I didn’t begin in neuroscience — I began in frustration. As a contractor turned professional artist, I kept hitting creative walls. I realized the breakthrough wasn’t about talent. It was about how I was thinking. When I learned about neuroplasticity — the brain’s ability to rewire itself — everything changed. My growth wasn’t motivation. It was adaptation. That discovery became my work: training the brain behind performance.
You often say that “creativity is brain care.” Can you explain what that means in practical, everyday terms for people who don’t see themselves as traditionally creative?
Creativity isn’t painting. It’s how you adapt. When you break a repetitive pattern, try something new, visualize a better outcome, or choose a different response — you’re stimulating neural growth. Just like your body needs movement, your brain needs novelty and challenge. Creativity isn’t decoration. It’s cognitive vitality.
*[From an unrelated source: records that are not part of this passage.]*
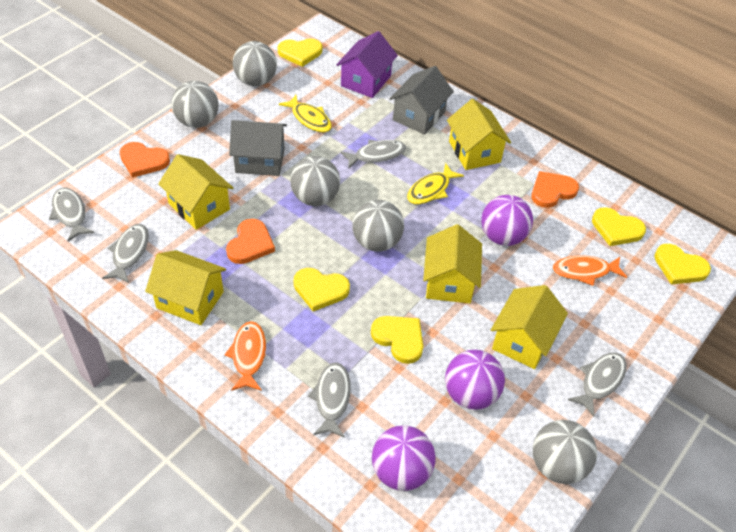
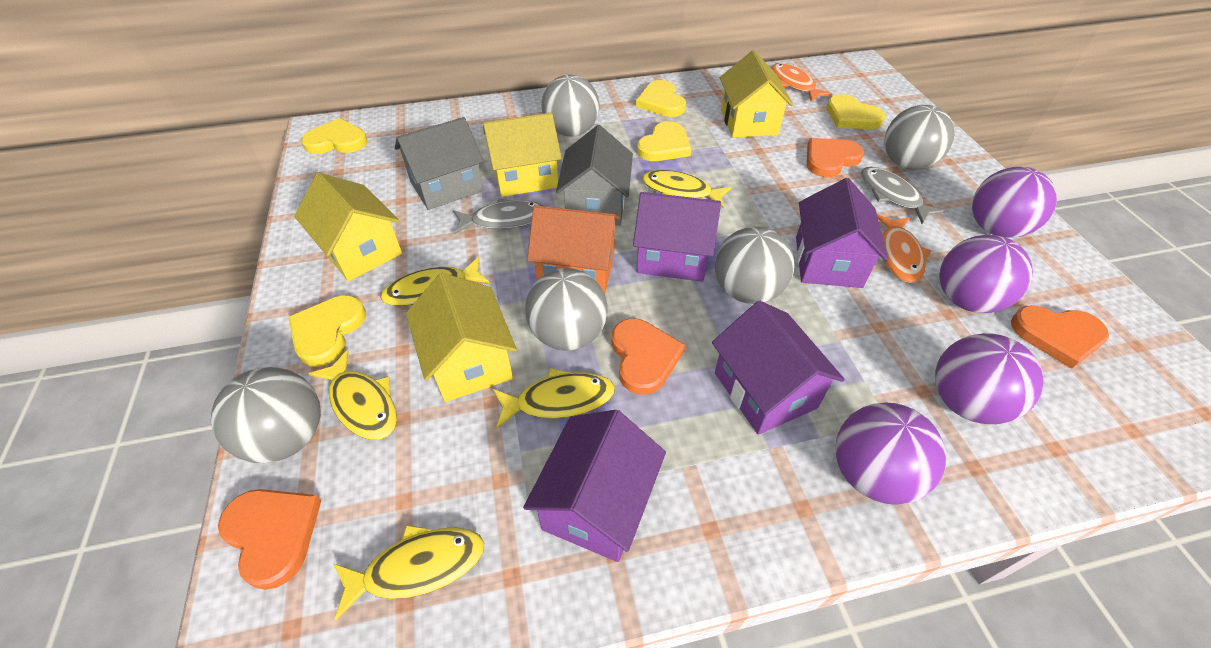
grey fish: 5 -> 2
orange heart: 3 -> 4
orange house: 0 -> 1
purple ball: 3 -> 4
purple house: 1 -> 4
yellow fish: 2 -> 5
yellow house: 5 -> 4

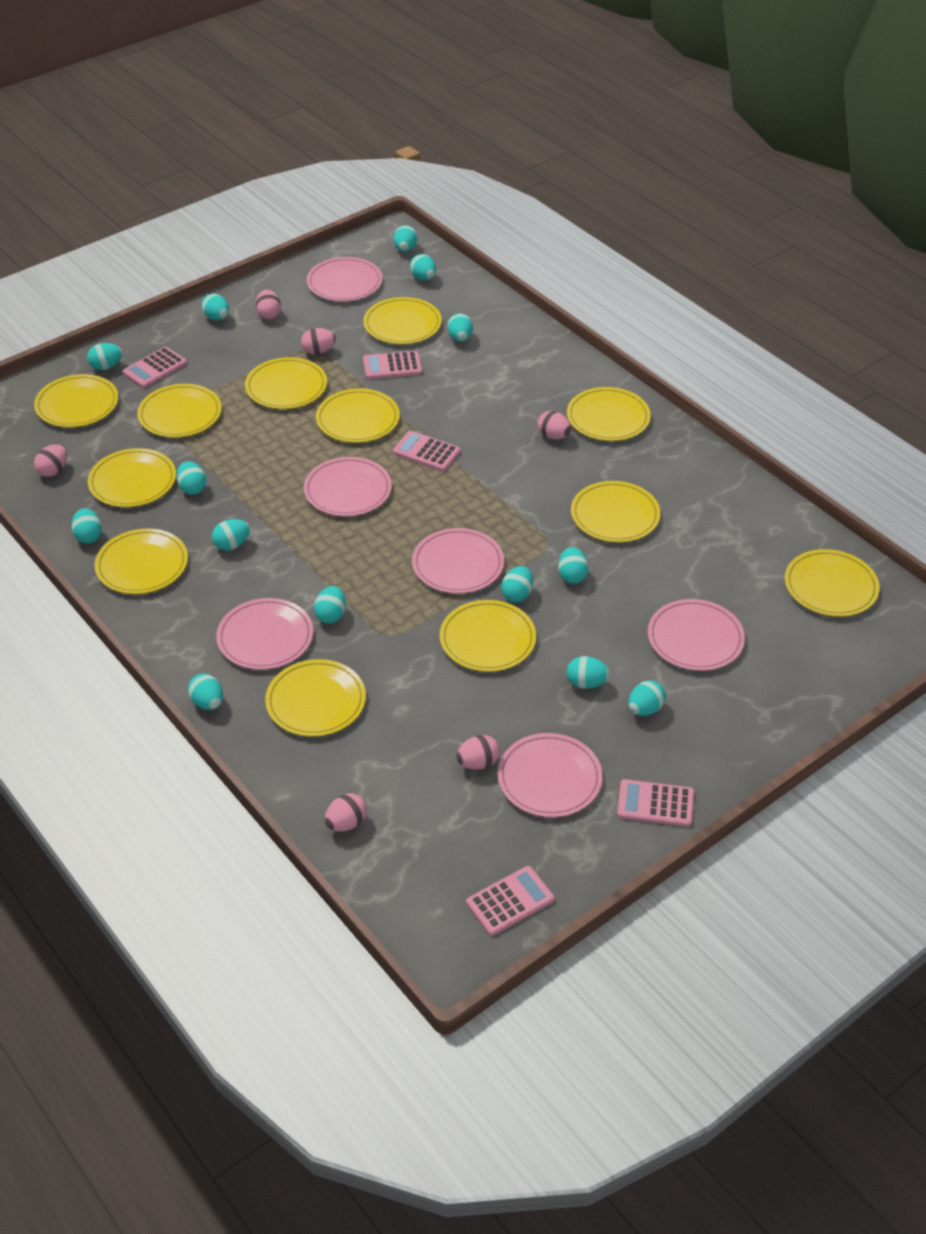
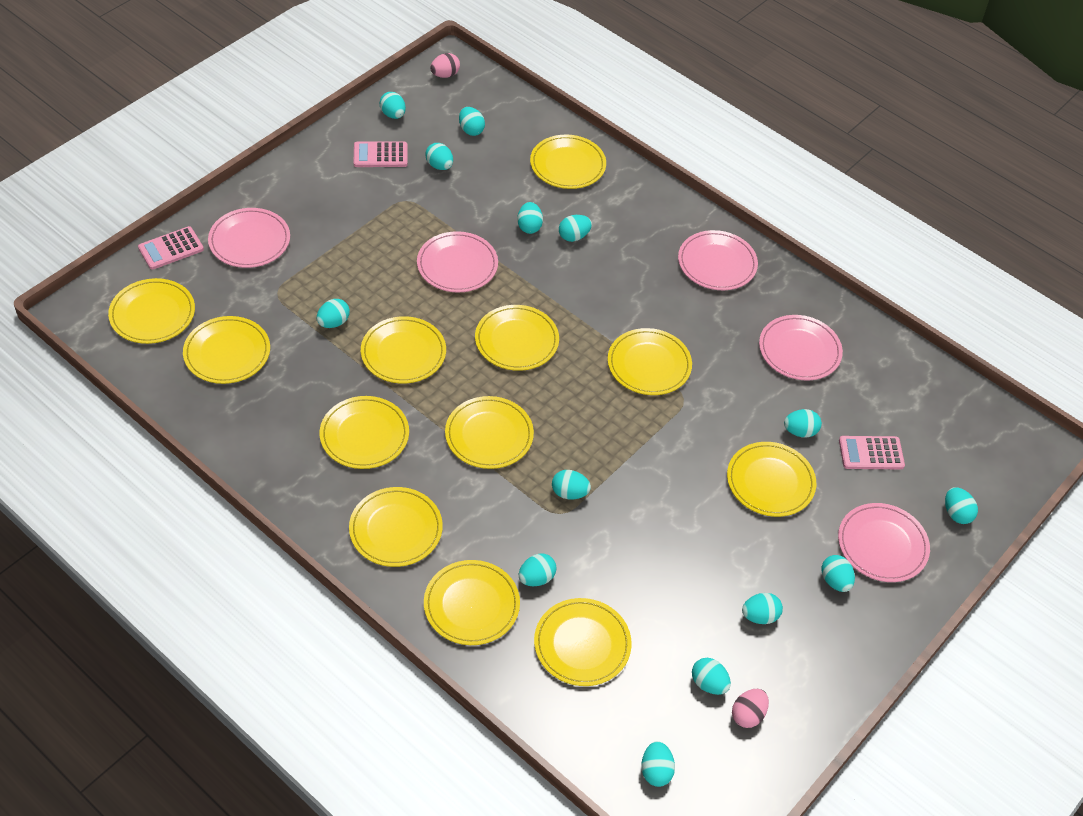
pink calculator: 5 -> 3
pink egg: 6 -> 2
pink plate: 6 -> 5

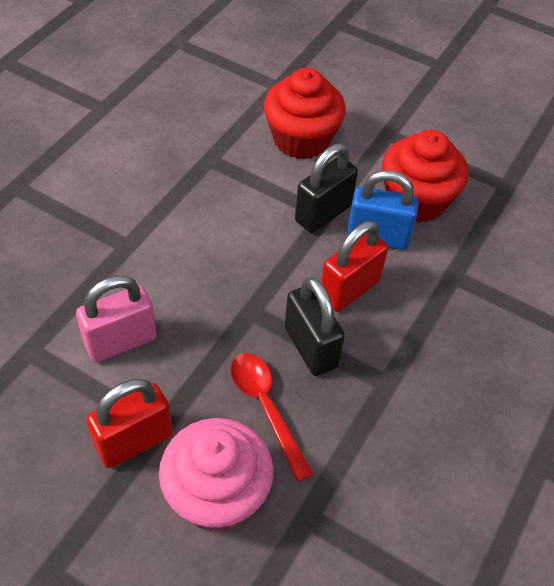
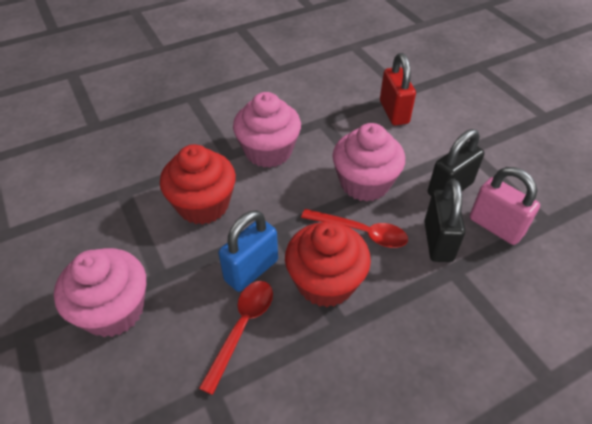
pink cupcake: 1 -> 3
red padlock: 2 -> 1
red spoon: 1 -> 2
Your keynotes are described as experiential rather than purely motivational — how do you get audiences actively engaging with creativity and neuroscience in the room?
I don’t just speak about neuroscience. I have audiences experience it. They move. They visualize. They interrupt repetitive robotic behaviors. They test cognitive tools in real time. When people feel their thinking shift in the room, it sticks. That’s not motivation. That’s applied neuroplasticity.
Your book Your NeuroCreative Mind: Staying Sharp, Creative & Vibrantly Alive recently launched — what do you hope readers take away after applying its ideas in their own lives?
I want readers to realize they are not stuck — at any age. The book gives practical tools to strengthen clarity, adaptability, and mental energy. If someone feels sharper and more alive after applying it, the book did its job.
As you expand your speaking and workshops, what kinds of audiences or communities are you most excited to reach next, and why?
Business leaders and people navigating change and AI disruption — because thinking quality determines performance. And lifelong learners who want to stay mentally sharp and vibrant. Innovation isn’t an idea problem. It’s a thinking problem. And thinking can be trained.